It is becoming increasingly clear that the accelerating pace of technological and social change is one of the major challenges of our time. The Global Risks Report 2018 (GRR), an annual report published by the World Economic Forum in collaboration with risk experts, including Zurich, notes that it is, “testing the absorptive capacities of institutions, communities and individuals”.
The GRR highlights how increasingly interconnected global challenges such as climate change, population ageing and growth, big data, artificial intelligence, automation, shifting geopolitical power, immigration and rising nationalism pose systemic risks that hold the potential for “runaway collapse” or an abrupt transition to a new, sub-optimal status quo.”
Such systemic risks require a coordinated global response driven by strong leadership and a firm focus on long-term value creation over short-term gain.

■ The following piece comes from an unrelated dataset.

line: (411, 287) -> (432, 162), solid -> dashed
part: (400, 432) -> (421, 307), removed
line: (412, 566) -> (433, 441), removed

We need to reinforce global institutions and mechanisms for cooperation and overcome difference in values to preserve our global commons and deliver a sustainable and prosperous future for the generations to come. In the words of American architect, author and inventor Richard Buckminster Fuller: “We are called to be architects of the future, not its victims.”
Mustering such a response, however, looks increasingly difficult as faith in our institutions continues to decline. We now live in a “post-truth” age, where our collective perception of reality often appears to be driven by emotion rather than fact. The 2018 Edelman Trust Barometer, which surveyed more than 33,000 people in 28 countries, found that fewer than half of respondents in 20 of those countries said that they trusted governments, businesses, media or NGOs to do what is right. That is a slight deterioration from 2017, where 19 countries were net “distrusters”.
The report noted: “As we begin 2018, we find the world in a new phase in the loss of trust: the unwillingness to believe information, even from those closest to us. The loss of confidence in information channels and sources is the fourth wave of the trust tsunami.
"The moorings of institutions have already been dangerously undermined by the three previous waves: fear of job loss due to globalisation and automation; the Great Recession, which created a crisis of confidence in traditional authority figures and institutions while undermining the middle class; and the effects of massive global migration. Now, in this fourth wave, we have a world without common facts and objective truth, weakening trust even as the global economy recovers.”
In Latin America, the Forum’s latest executive opinion survey, which informs the GRR, once again found that failure of national governance was the biggest risk identified by business leaders, followed by unemployment and social instability.
It seems apparent that if this decline in trust persists, it will permanently undermine social cohesion, opening the door further to ideological politics and nationalism, and devalue our social institutions.
Leaders need to act decisively to restore public confidence and a sense of shared collective responsibility. In a world of increasing social distrust, business executives in particular need to consider new ways of doing things, starting with how we manage our closest relationships with our customers and employees, including:
⦁ Giving businesses a purpose that goes beyond profit towards making a positive contribution to society
⦁ Implementing credible environmental and sustainability goals within organizations
⦁ Engaging with younger generations to win their support and gain insight into how interconnectivity, virtual communication and the emerging technologies of the Fourth Industrial Revolution are changing behaviours and necessary brand attributes
⦁ Embracing diversity with an approach that goes beyond gender, ethnicity or sexual orientation; the challenge is to create an environment which encourages diverse opinions and ideologies, and promotes an unbiased, intellectually honest debate to build genuine trust
⦁ This will require a shift from traditional leadership to a more inclusive, less directive and more collaborative approach that fosters a flexible, less formal environment for younger employees
⦁ Aligning targets and incentives with long-term goals rather than short-term profits
⦁ Investing in training and career development to take advantage of the experience of an ageing population while capturing the energy and innovation of more digitally-aware younger generations.
None of the above can be done without a genuine change in our own mindsets. In order to change behaviours and drive change with a long-term purpose, we first need to revisit our own line of thinking and our own set of values and then, if we dare to take the necessary steps, move ahead, boldly. There is simply no other choice. Either we drive our own evolution or it will be done for us by the evolving context. And that, we cannot manage.